Debugging

Langoost ships two debuggers: a terminal (TUI) debugger for quick command-line sessions, and a Debug Adapter Protocol (DAP) server for editors.

Terminal debugger

langoost debug <file.goost> opens an interactive TUI — a source viewer with breakpoints and stepping, no editor required:

$ langoost debug app.goost

It pauses on the first line by default so you can set breakpoints; pass --stop-on-entry=false to start running immediately.

Editor debugging (DAP)

Langoost also ships a Debug Adapter Protocol (DAP) server, so any DAP-aware editor — VS Code, Neovim (nvim-dap), JetBrains, Helix, Zed — can debug .goost programs with breakpoints, stepping, and variable inspection.

Running the adapter

$ langoost dap                 # speak DAP over stdin/stdout (editor default)
$ langoost dap --port 4711     # listen on a TCP port (long-running adapter)

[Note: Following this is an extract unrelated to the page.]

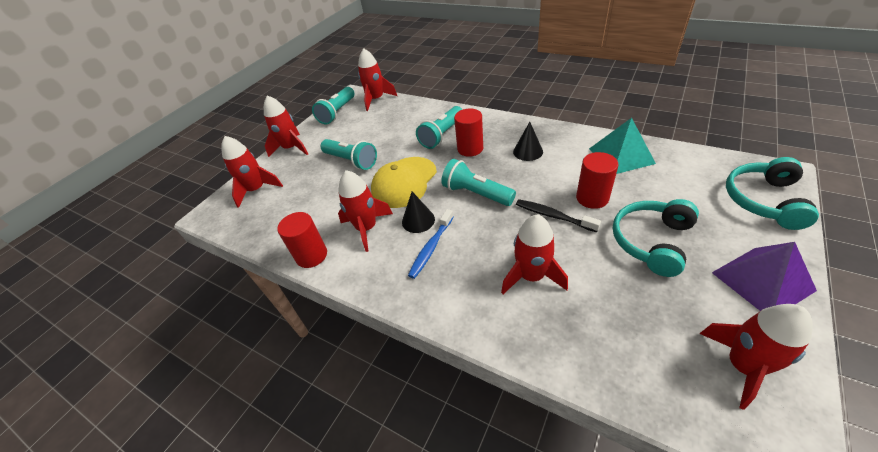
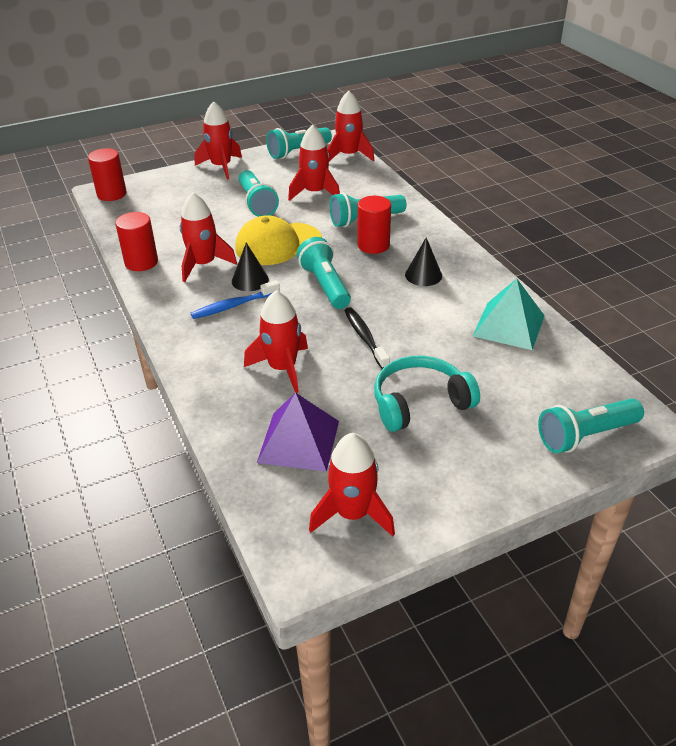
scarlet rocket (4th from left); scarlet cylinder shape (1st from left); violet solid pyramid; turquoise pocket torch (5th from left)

Editors normally use stdio: the editor spawns langoost dap as a child process and the framing handshake happens over the pipes automatically.

VS Code

Add a launch configuration in .vscode/launch.json:

{
  "version": "0.2.0",
  "configurations": [
    {
      "type": "langoost",
      "name": "Run current Langoost file",
      "request": "launch",
      "program": "${file}",
      "stopOnEntry": false
    }
  ]
}

VS Code also needs a small extension shell that tells it how to spawn the adapter — a package.json contributing a debuggers entry with "program": "langoost", "args": ["dap"]. Package it with vsce package and install the .vsix; then F5 debugs the active file.

Neovim (nvim-dap)

local dap = require('dap')
dap.adapters.langoost = {
  type = 'executable',
  command = 'langoost',
  args = { 'dap' },
}
dap.configurations.langoost = {
  {
    type = 'langoost',
    request = 'launch',
    name = 'Run current file',
    program = function() return vim.fn.expand('%:p') end,
    stopOnEntry = false,
  },
}

What works

Capability
Set / unset breakpoints by file:line
Continue, Step Over, Step Into, Step Out
Stop on entry (stopOnEntry: true)
Stack trace with function names and source paths
Locals panel — function arguments and let bindings
Globals panel — top-level let declarations
Stdout / stderr forwarded to the debug console
Evaluate a single identifier in scope (watch / hover)

Not yet

Conditional breakpoints (the condition is accepted but ignored), log points, evaluating arbitrary expressions (only bare identifiers today), and per-task debugging of thread.core.spawn child VMs are planned but not yet implemented.

How it works

On launch, the adapter compiles the script, attaches DebugHooks to a fresh VM, and runs it in a goroutine. Each iteration of the run loop checks the hooks: if the next instruction’s line has a breakpoint (or you’re stepping), the VM emits a stopped event and blocks until a resume command arrives. When no debugger is attached the per-instruction cost is a single nil check. See architecture for the VM internals.